Gastroenteritis en los niños y rehidratación tras los vómitos
En un artículo publicado en The New England Journal of Medicine del 20 de Abril de 2006, miembros de los departamentos de Pediatría, de Urgencias pediátricas y de Medicina Preventiva de las universidades de Toronto, Canadá y Northwestern, Chicago, se proponen determinar si una única dosis de ondansetron, un antiemético (previene náuseas y vómitos), mejora los resultados en los niños con gastroenteritis, al permitir iniciar la rehidratación por vía oral en los servicios de urgencias pediátricas.
El ondansetron (Zofran®) es una sustancia que bloquea los receptores de la serotonina y que previene las náuseas y los vómitos, especialmente los inducidos por la quimioterapia contra el cáncer y por la radioterapia.
El estudio, prospectivo, a doble ciego y aleatorizado ha comparado los resultados de administrar ondansetron o un placebo para controlar los vómitos a 215 niños, entre 6 meses y 10 años de edad, que acudieron a servicios de urgencias pediátricas con síntomas de gastroenteritis aguda.
Después de ser asignados aleatoriamente para recibir una tableta de ondansetron (Zofran®, GlaxoSmithKline) por vía oral o un placebo, a los niños se les administró la rehidratación por vía oral de acuerdo con un protocolo estándar. Las dosis de ondansetron fueron las siguientes, según el peso del niño: 2 mg para los niños con un peso entre 8 y 15 kg.; 4 mg. para los que pesaban entre 15 kg. Y 30 kg.; 8 mg. para los que pesaban más de 30 kg.

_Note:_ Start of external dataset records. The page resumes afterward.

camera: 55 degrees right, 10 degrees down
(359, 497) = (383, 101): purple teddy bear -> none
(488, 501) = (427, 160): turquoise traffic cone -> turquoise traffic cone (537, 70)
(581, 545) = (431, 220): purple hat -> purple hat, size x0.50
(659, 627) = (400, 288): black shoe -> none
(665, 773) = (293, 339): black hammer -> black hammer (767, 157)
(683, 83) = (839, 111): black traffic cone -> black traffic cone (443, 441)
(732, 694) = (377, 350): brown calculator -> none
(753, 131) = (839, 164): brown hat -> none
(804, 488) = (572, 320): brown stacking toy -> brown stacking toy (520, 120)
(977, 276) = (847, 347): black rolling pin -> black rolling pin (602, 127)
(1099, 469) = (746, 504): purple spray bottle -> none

Una tableta fue colocada por la enfermera sobre la lengua del niño y se le instruía para que la tragara, 5 segundos después. Dado que la tableta se disuelve rápidamente, no es necesario administrarla con líquidos. A los niños que vomitaban dentro de los 15 minutos siguientes a haber recibido la medicación se les administraba una segunda dosis. A los 15 minutos de la administración del ondansetron se iniciaba un periodo intenso de rehidratación por vía oral. De acuerdo con las recomendaciones de la OMS sobre la rehidratación oral, la cantidad administraba se limitaba a 30 cc. cada 5 minutos de una solución electrolítica apropiada para la vía oral.
Completada la rehidratación por vía oral, el médico encargado del caso asumía el tratamiento. Si el médico elegía administrar líquidos por vía intravenosa, el protocolo especificaba la administración de bolus de 20 cc. de suero salino normal al 0.9% por kilo de peso corporal, cada uno de estos bolus administrado durante un periodo de 30 minutos.

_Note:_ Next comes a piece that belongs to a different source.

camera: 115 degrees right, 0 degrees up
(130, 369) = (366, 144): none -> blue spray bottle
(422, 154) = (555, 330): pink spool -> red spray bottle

Los datos que fueron evaluados en el estudio, tras la administración del ondansentron fueron los siguientes:
a) la proporción de niños que vomitaron mientras recibían la rehidratación por vía oral;
b) el número de episodios de vómitos y la proporción de niños que tuvieron que ser tratados con rehidratación por vía intravenosa o hospitalizados.
Los resultados fueron los siguientes: Cuando se compararon con los niños que habían recibido un placebo, los niños que recibieron una tableta de ondansetron tendían a vomitar menos (14% frente al 35%), vomitar con menor frecuencia, tolerar más rehidratación por vía oral (239 cc. frente a 196 cc.) y tener probabilidades de ser tratados con rehidratación por vía endovenosa (14% frente al 31%).
Mientras que la estancia media en el departamento de urgencias fue reducida en un 12% en el grupo que recibió ondansetron, comparado con el grupo placebo, el porcentaje de hospitalización (4% frente al 5%) y de nuevas visitas al servicio de urgencias pediátricas (19% frente al 22%) no era significativamente diferente entre los dos grupos.
La conclusión de los autores es la siguiente: En los niños con gastroenteritis y deshidratación, una única dosis de ondansetron por vía oral reduce los vómitos y facilita la rehidratación por vía oral, por lo que es apropiado su uso en los servicios de urgencias pediátricas.